Huile et vernis sur couverture de livre relié, 23.5 x 31.5 cm. Collection privée.
Courtesy de l’artiste; Ingleby,
Impossible cependant d’évoquer la piscine sans parler de David Hockney, disparu récemment, qui en a fait l’un des grands mythes visuels du XXe siècle. Son tableau A Bigger Splash (1967) demeure l’une des images les plus célèbres de l’art contemporain. Curieusement, le plongeur n’y apparaît jamais. Seule subsiste l’explosion blanche de l’eau. Comme si l’artiste avait préféré peindre l’événement plutôt que son auteur, la trace plutôt que le geste. Sous le soleil californien, la piscine devient alors le symbole d’un rêve moderne : celui d’une vie parfaitement ordonnée, lumineuse, hédoniste. Mais un rêve dont l’absence humaine souligne déjà la fragilité.

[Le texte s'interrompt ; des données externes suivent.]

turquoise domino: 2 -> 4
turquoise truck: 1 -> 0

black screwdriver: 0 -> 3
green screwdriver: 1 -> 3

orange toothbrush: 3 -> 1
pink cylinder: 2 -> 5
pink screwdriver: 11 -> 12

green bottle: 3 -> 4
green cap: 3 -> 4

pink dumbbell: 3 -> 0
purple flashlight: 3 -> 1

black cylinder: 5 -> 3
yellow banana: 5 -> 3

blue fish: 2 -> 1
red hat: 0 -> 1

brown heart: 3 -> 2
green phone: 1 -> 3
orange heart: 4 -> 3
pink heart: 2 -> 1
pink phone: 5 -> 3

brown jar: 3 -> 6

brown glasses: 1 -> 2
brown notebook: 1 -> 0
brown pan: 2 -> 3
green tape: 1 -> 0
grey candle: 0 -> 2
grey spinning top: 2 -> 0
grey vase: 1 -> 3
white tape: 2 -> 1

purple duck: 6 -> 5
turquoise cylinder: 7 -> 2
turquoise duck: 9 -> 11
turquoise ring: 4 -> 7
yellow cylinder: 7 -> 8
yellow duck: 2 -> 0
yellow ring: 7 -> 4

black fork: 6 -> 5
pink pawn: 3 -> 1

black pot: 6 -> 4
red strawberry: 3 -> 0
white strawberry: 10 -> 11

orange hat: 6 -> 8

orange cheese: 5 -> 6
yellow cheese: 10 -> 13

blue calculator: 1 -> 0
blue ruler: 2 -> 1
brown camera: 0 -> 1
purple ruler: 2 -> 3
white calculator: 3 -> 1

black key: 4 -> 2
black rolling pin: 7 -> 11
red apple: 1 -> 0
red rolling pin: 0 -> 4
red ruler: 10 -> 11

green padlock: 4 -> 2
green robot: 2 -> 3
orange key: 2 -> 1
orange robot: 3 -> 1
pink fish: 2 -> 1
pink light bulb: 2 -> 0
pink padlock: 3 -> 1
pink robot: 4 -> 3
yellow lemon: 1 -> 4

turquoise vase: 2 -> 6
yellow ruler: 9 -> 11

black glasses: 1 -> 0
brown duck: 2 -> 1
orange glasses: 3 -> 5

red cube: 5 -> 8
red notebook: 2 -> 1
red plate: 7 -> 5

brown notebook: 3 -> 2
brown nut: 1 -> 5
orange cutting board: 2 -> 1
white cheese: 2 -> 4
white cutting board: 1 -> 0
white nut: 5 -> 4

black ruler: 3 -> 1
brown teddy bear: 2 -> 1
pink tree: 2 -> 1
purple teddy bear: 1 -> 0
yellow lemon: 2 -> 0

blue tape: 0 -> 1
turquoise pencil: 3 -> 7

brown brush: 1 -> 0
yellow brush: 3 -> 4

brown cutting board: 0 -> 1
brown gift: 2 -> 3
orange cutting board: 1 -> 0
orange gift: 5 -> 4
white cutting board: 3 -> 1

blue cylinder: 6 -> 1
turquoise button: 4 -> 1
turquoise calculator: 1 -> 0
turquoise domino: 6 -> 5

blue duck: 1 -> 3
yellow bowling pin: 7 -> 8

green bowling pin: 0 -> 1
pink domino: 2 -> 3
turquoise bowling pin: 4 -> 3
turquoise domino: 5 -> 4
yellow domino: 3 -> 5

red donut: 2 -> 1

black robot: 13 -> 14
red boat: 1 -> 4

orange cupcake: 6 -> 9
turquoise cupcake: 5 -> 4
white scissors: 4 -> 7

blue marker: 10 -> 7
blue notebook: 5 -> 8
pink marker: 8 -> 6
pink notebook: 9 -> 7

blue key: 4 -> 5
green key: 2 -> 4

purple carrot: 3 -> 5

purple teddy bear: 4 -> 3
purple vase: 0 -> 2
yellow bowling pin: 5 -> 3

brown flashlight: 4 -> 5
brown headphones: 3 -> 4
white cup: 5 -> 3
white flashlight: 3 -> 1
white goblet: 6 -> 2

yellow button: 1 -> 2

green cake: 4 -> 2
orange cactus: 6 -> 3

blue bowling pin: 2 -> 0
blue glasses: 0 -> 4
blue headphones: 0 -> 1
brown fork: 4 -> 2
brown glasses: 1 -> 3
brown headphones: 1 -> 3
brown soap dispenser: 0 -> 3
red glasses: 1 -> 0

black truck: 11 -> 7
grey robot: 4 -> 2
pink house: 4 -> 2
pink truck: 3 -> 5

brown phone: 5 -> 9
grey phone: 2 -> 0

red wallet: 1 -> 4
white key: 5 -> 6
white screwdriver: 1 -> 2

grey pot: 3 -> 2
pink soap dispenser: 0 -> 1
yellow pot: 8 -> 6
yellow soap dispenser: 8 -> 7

J’irai au fond de la piscine…
Cette ambiguïté traverse toute l’histoire du motif. La piscine est un théâtre social. Elle expose les corps, les hiérarchies, les désirs. Elle est aussi un décor de solitude. Qui n’a pas en mémoire Isabelle Adjani chantant les mots de Serge Gainsbourg dans Pull Marine ? « J’irai au fond de la piscine… » Au fond du bassin, il y avait déjà autre chose qu’un simple exercice de natation : une mélancolie liquide, un vertige intérieur.
Aujourd’hui, ces images prennent une résonance nouvelle. À l’heure où l’eau devient une ressource précieuse, où les sécheresses se multiplient et où les bassins se vident parfois plus vite qu’ils ne se remplissent, la piscine apparaît presque comme un objet politique. Elle raconte notre rapport à l’abondance, à la maîtrise de la nature et à nos illusions de permanence.
C’est peut-être cela que nous disent les artistes réunis au Locle : une piscine n’est jamais seulement une piscine. C’est un miroir. Nous nous y regardons depuis des décennies. Et ce reflet, à mesure que l’eau se raréfie, devient chaque année un peu plus troublant.
Pour piquer une tête : For One Solid Time, Wet : la piscine dans l’imaginaire, au Musée des Beaux-Arts du Locle (Suisse), du 3 octobre 2026 au 21 février 2027.